Sen. David Watters, a Democrat from Dover who supported the bill, said these proposals have economic development potential. Towns and cities like Nashua have wanted to invest in more home-grown energy for years, hoping to lower their energy costs, create jobs and add to their tax rolls.
“Municipalities are chomping at the bit to get this,” he said.
Lawmakers agreed to increase the municipal net metering cap from 1 to 5 megawatts, through an amendment to a House bill about municipal aggregation programs. In the past, lawmakers who support net metering have sought to include businesses in this increase, too.
“There were still, I think, a lot of political passions about ‘Why can’t we just do the entire lifting of the cap?’” said Sen. Watters said. “But this became a priority for both sides, that if we can get this done, let’s get this done.”
“It will allow municipalities to pursue or attempt to meet their clean energy or emissions reductions goals. It really opens a lot of doors for clean energy in the state,” Kelly Buchanan of Clean Energy New Hampshire said.
Previous attempts to raise the net metering cap have been vetoed three times by Gov. Chris Sununu. He argued that too much net metering could shift costs to other ratepayers. The Public Utilities Commission has said it can’t determine if that’s true.
Now, a new consensus amendment to a Senate omnibus energy bill, S.B. 91, would officially ask those state regulators to balance the interests of customer-generators and electric ratepayers, and to maximize the benefits and minimize the costs of net metering.

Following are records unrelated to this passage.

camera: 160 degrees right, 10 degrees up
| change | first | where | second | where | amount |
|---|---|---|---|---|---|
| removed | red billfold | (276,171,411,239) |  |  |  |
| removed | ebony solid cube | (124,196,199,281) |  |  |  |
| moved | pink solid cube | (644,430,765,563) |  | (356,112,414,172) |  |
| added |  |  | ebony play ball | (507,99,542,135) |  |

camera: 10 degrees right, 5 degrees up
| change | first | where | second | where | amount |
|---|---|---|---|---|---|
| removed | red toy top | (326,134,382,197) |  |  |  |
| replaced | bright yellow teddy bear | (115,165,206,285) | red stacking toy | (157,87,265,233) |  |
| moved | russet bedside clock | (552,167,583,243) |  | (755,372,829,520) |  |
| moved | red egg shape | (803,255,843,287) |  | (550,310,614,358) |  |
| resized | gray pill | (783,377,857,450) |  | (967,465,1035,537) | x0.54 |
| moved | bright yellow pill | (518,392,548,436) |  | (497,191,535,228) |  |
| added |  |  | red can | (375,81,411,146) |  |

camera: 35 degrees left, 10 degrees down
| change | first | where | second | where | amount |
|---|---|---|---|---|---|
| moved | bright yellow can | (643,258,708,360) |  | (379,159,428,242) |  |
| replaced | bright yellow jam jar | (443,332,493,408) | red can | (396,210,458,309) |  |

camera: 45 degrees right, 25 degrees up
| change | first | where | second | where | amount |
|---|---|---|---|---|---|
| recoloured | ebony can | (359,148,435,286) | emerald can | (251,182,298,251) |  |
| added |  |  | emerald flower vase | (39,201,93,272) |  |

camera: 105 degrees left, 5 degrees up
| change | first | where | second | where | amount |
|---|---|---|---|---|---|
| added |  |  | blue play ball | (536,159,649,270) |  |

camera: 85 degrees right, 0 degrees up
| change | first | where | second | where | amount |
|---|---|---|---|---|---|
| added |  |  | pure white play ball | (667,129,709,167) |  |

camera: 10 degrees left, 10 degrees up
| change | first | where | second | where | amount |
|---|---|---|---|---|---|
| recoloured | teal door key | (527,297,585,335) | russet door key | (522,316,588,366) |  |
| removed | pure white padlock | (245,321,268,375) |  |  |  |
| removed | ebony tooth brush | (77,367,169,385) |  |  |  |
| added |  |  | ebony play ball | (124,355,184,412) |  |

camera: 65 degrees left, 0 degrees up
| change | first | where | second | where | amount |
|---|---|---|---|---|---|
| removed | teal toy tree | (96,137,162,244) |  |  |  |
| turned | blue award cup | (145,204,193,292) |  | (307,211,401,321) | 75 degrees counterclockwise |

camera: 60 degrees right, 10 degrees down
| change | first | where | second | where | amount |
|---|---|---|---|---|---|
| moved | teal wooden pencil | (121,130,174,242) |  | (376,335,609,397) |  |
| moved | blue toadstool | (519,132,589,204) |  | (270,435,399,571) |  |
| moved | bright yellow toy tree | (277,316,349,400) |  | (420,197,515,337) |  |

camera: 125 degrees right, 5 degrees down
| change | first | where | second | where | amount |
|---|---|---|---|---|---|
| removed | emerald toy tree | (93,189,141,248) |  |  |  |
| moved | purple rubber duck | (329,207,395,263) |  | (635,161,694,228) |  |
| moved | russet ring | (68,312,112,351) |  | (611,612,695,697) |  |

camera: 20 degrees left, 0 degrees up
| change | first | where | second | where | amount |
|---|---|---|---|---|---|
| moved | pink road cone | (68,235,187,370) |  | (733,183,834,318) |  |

Republican Rep. Michael Vose, who chairs the House Energy committee and represents Epping, said he wanted S.B. 91 to name cost-shifting as a concern before he agreed to increase the municipal net metering cap.
“We felt it was important that they help us figure out how to prevent any significant cost shifting that might occur because of the addition of this relatively new increase in net-metering of over 1 megawatt,” he said.
Vose said that the two amendments combined will ensure that municipal net metering "is allowed, and will work successfully.”
Buchanan said the agreement is a relief.
“It’s something we’ve been working on for quite a few years, so it’s elating to say the least,” Buchanan said.
The two bills now head to the governor’s desk.